The Story
Why it exists.
The beginning
The name L'Interdit means 'forbidden', and that wasn't Givenchy's idea. In 1957, Hubert de Givenchy created a fragrance exclusively for his friend and muse, Audrey Hepburn. When he suggested releasing it to the public, she playfully protested, forbidding him from doing so. He released it anyway. The name stuck: L'Interdit. Sixty-three years later, the 2020 Eau de Parfum revived that original tension. The scent captures the push and pull of secrecy and sharing, of keeping something precious close and daring to let it go. It carries the same provocative name, the same spirit of beautiful defiance that made the original legendary.
The structure here is unusual: two white florals carrying the opening, then an earthy heart that challenges them. Tunisian orange blossom absolute and Indian tuberose absolute arrive together, not layered, but simultaneous. The effect is a bloom that doesn't tease, it arrives. Then Indonesian patchouli and Haitian vetiver shift the register entirely. These aren't supporting players.

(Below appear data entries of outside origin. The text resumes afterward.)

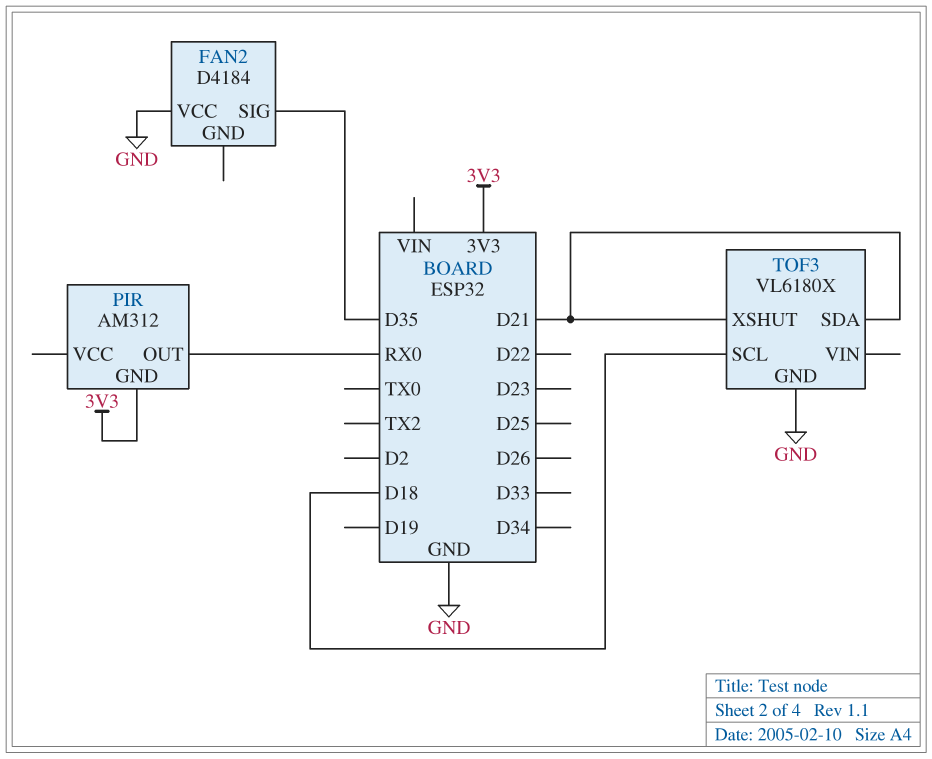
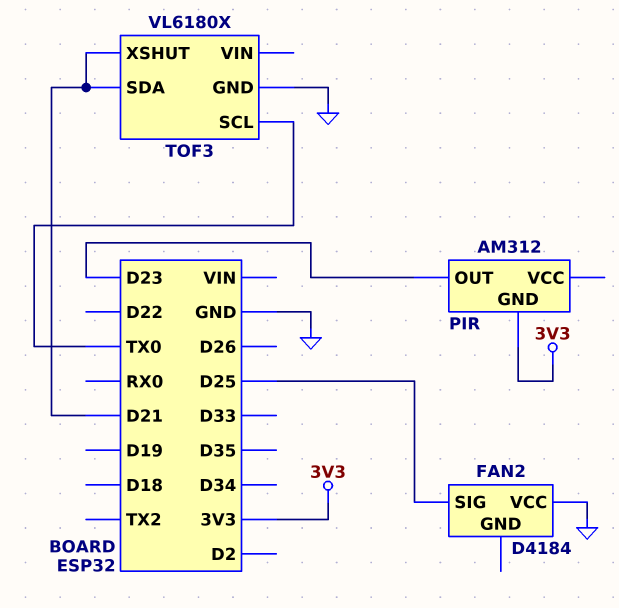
FAN2 pin SIG: D35 -> D25
PIR pin OUT: RX0 -> D23
TOF3 pin SCL: D18 -> TX0

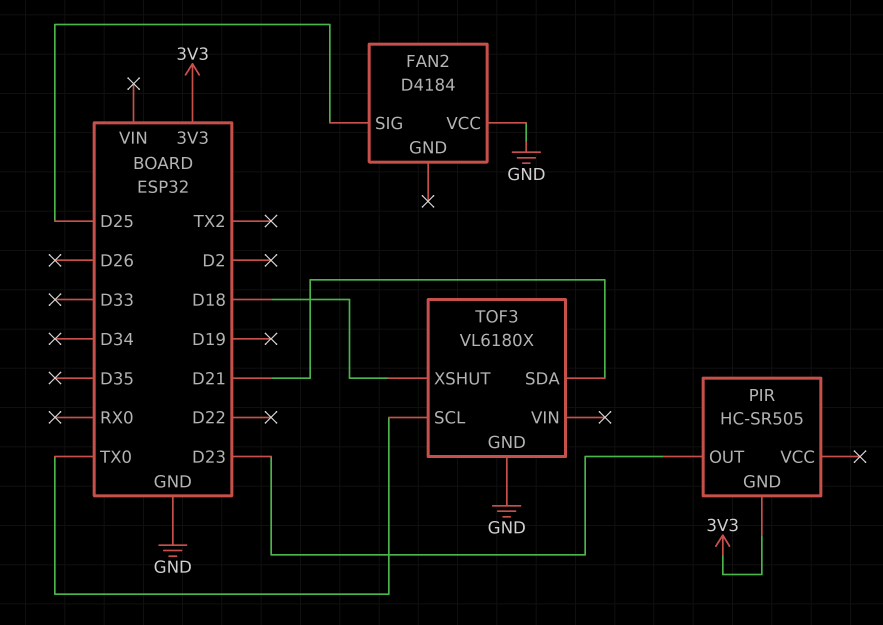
PIR: AM312 -> HC-SR505
TOF3 pin XSHUT: D21 -> D18

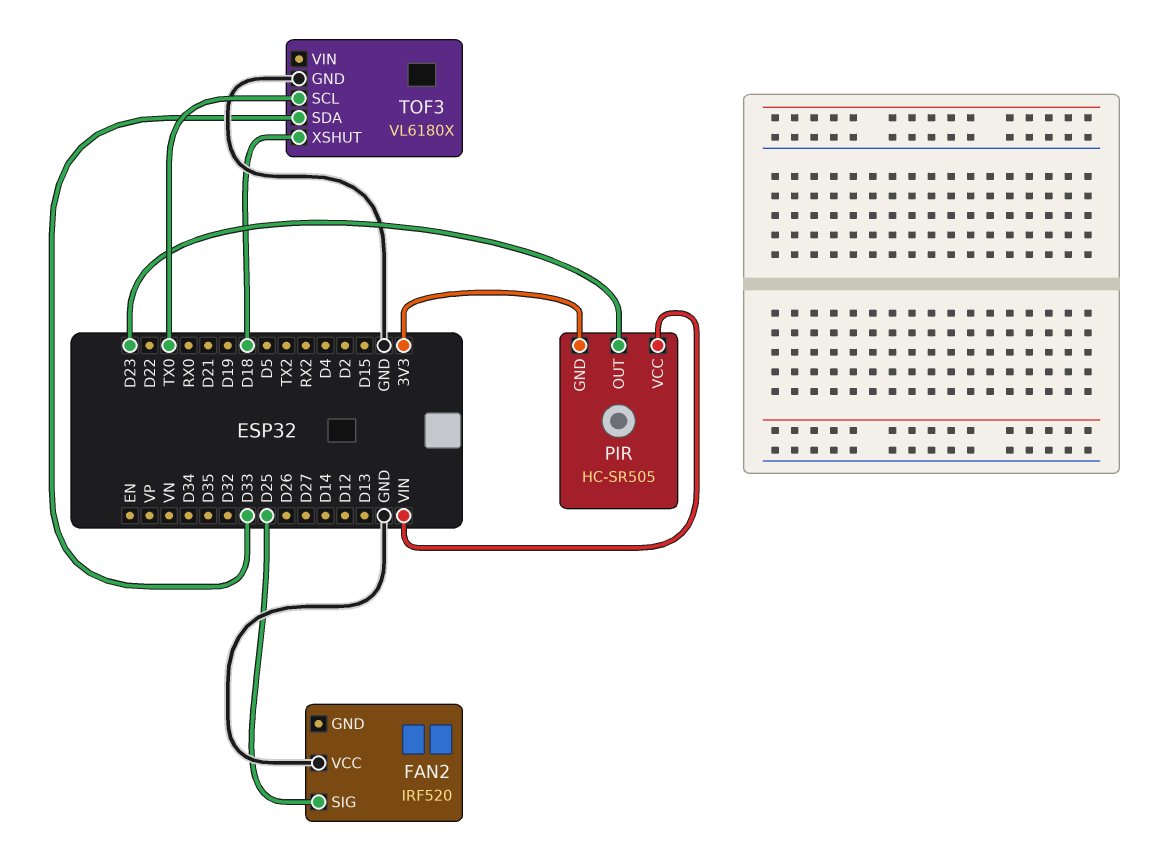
FAN2: D4184 -> IRF520
PIR pin VCC: none -> VIN
TOF3 pin SDA: D21 -> D33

They're the correction. The addition of Indian black sesame absolute in the base is what makes this version of L'Interdit distinctive, a nutty, slightly animalic depth that bridges the sweet and the dark without resolving the tension. Bourbon vanilla softens the landing, but it doesn't apologize for it.
The evolution
The opening hits immediately. Orange blossom and tuberose, bright and lactonic, almost creamy, not subtle, not shy. You're in full bloom. Then the handoff arrives: patchouli and vetiver come in to complicate things. The sweetness doesn't disappear. It gets grounded. Earthy, root-like, slightly bitter, these notes don't fight the florals, they frame them differently. The composition settles into something warmer. Bourbon vanilla emerges, but it stays on the dry side, resinous, not saccharine. The black sesame absolute is the tell. It lingers long after the initial brightness fades. At its dry down, you are left wearing something that smells like warm skin and earth, florals at a distance, the vetiver refusing to fully leave. On fabric, it settles into a quiet skin-musk that outlasts everything else.
Cultural impact
L'Interdit debuted in 1957 as a commissioned fragrance for Audrey Hepburn. The 2020 reintroduction shifted the fragrance into modern perfumery's sweet-floral oriental territory, reflecting contemporary taste while honoring its haute couture origins. Givenchy's design house under the Givenchy couture philosophy influenced the original, and the modern version carries that lineage forward. The updated fragrance was created by a team of three perfumers, each bringing a structured approach to white florals and earthy base notes that honors the original's bold character while expanding its sensory vocabulary.